전기 가수분해 방법(electrical hydrolysis)은 액체에 강한 전계를 생성시킬 경우 발생하는 부작용으로 인해서 배제될 필요가 없다. 가장 적은 경우에도, 전극의 표면에 기포 생성을 통해 전기분해를 목격할 수 있으며, 이러한 기포 생성은 다시 거품을 생성시킨다. 극단적인 경우, 폭발할 듯이 많은 기체가 생성되며, 이것은 최종적인 변위 효과로 인해, 전극 사이의 영역으로부터 샘플들을 배출한다(이후 '스패터링(spattering)'이라 함). 이렇게 배출되면, 일반적으로 샘플(들)이 손실되거나, 적어도 샘플은 예상 시간 동안 전계에 남아 있지 않게 된다. 그러므로 샘플의 이러한 스패터링은 정성적으로(qualitatively) 및/또는 정량적으로(quantitatively) 테스트 또는 샘플 처리의 결과를 손상시키며, 게다가 결과의 재현에 부정적인 영향을 미친다. 그에 따라, 생물학적 세포를 전계에서 처리해야 하는 여러 응용에서, 특히 전기천공 방법 동안에, 전기분해는 바람직하지 않은 부작용을 일으킨다.

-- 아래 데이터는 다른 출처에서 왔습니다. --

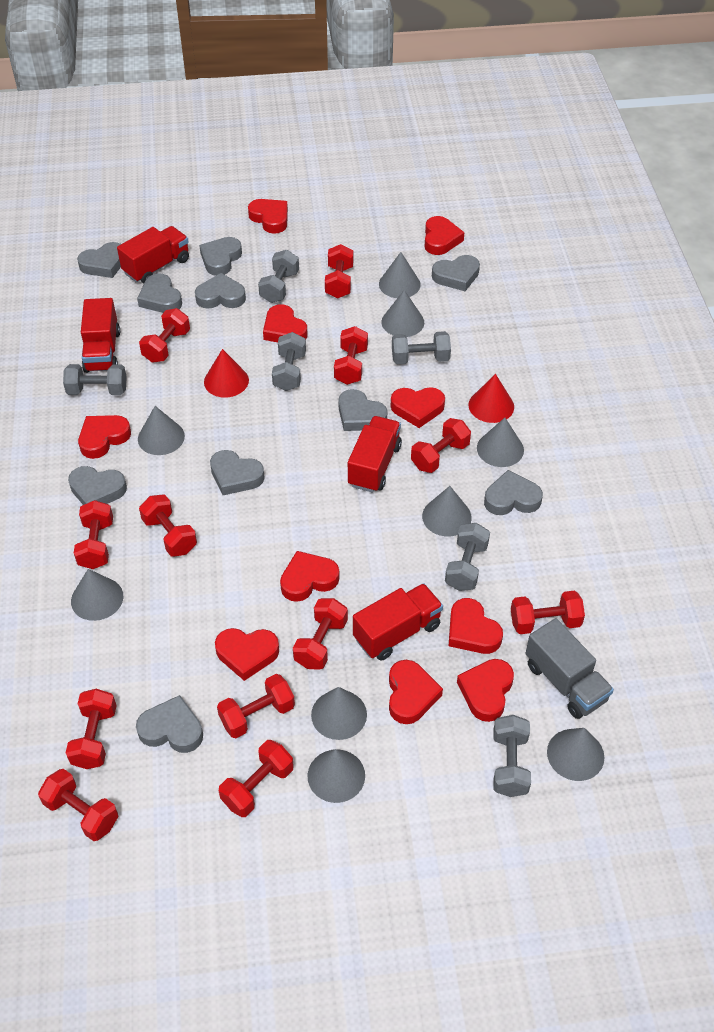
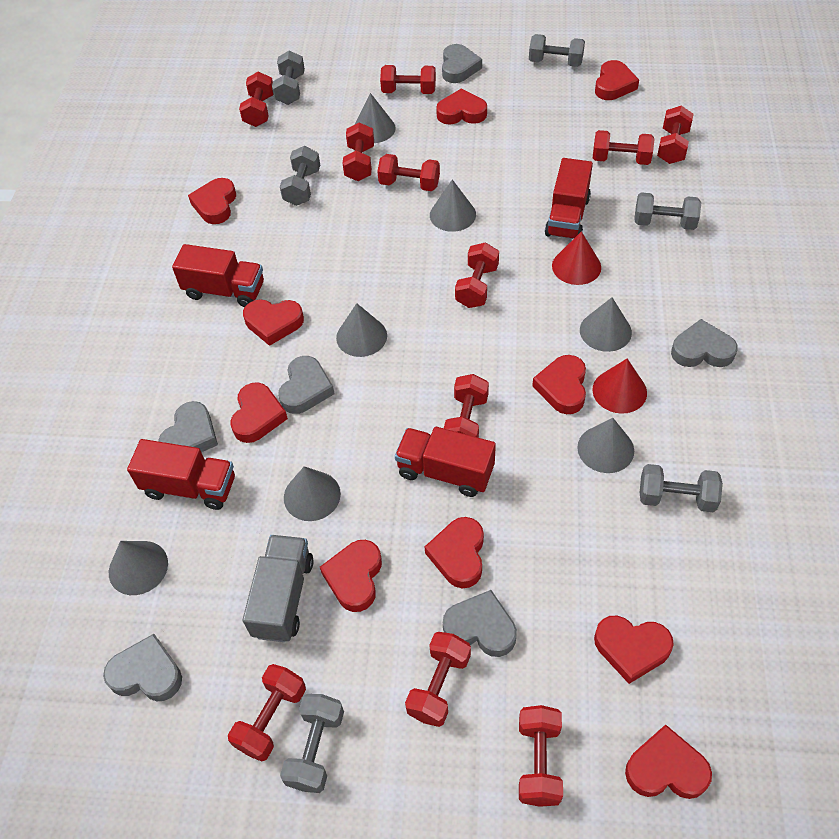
grey cone: 9 -> 7
grey heart: 10 -> 6
red dumbbell: 12 -> 11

이론상, 스패터링 확률은 전기 전도도를 줄임으로서 감소할 수 있다. 그러나 단단한 세포벽이 제공되지 않은 더 고차원의 세포는 일반적으로 특정한 오스몰농도의 용액에서만 생존할 수 있다. 일반적으로 전해질은 또한 특히 오스몰 농도 면에서 효율적으로 용해된 물질이며, 결국 다소 높은 전기 전도도의 용액을 얻는다. 예컨대 전기천공 방법을 실행하기 위해, 이온을 세포 부유물 내로 주입하는 것이 일반적으로 필요하며, (그 전체 내용이 참고사항으로서 본 명세서에 병합된) 미국특허출원(US2005064596)에 개시된 바와 같이, 또한 유리하다. 따라서 실제 전기 전도도를 줄임으로써 스패터링 가능성을 감소시키는 데는 한계가 있다. 따라서, 그러한 경우, 가변 전기분해를 예상할 수 있다.

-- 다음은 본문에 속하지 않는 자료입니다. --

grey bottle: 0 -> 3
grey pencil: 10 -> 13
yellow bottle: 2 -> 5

따라서 스패터링의 발생은 확률적 사건이다. 이것이 의미하는 점은, 이러한 사건이 단지 확률로 기재될 수 있다는 것이다. 규정된 조건에 따라, 바람직하지 않은 스패터링의 빈도는 예컨대 5% 이하일 수 있거나, 또한 95%이상일 수 있다. 따라서 스패터링의 확률은, 특히 낮은 부피가 높은 전류 밀도에서 사용될 경우에 높다. 프로세스를 생산단계로까지 발전시키기 위해서, 이러한 문제는 고객에 의해 사용될 수 있는 적절한 방법에 의해 이러한 확률을 예컨대 1% 이하까지 줄이는데 걸림돌이 되었다.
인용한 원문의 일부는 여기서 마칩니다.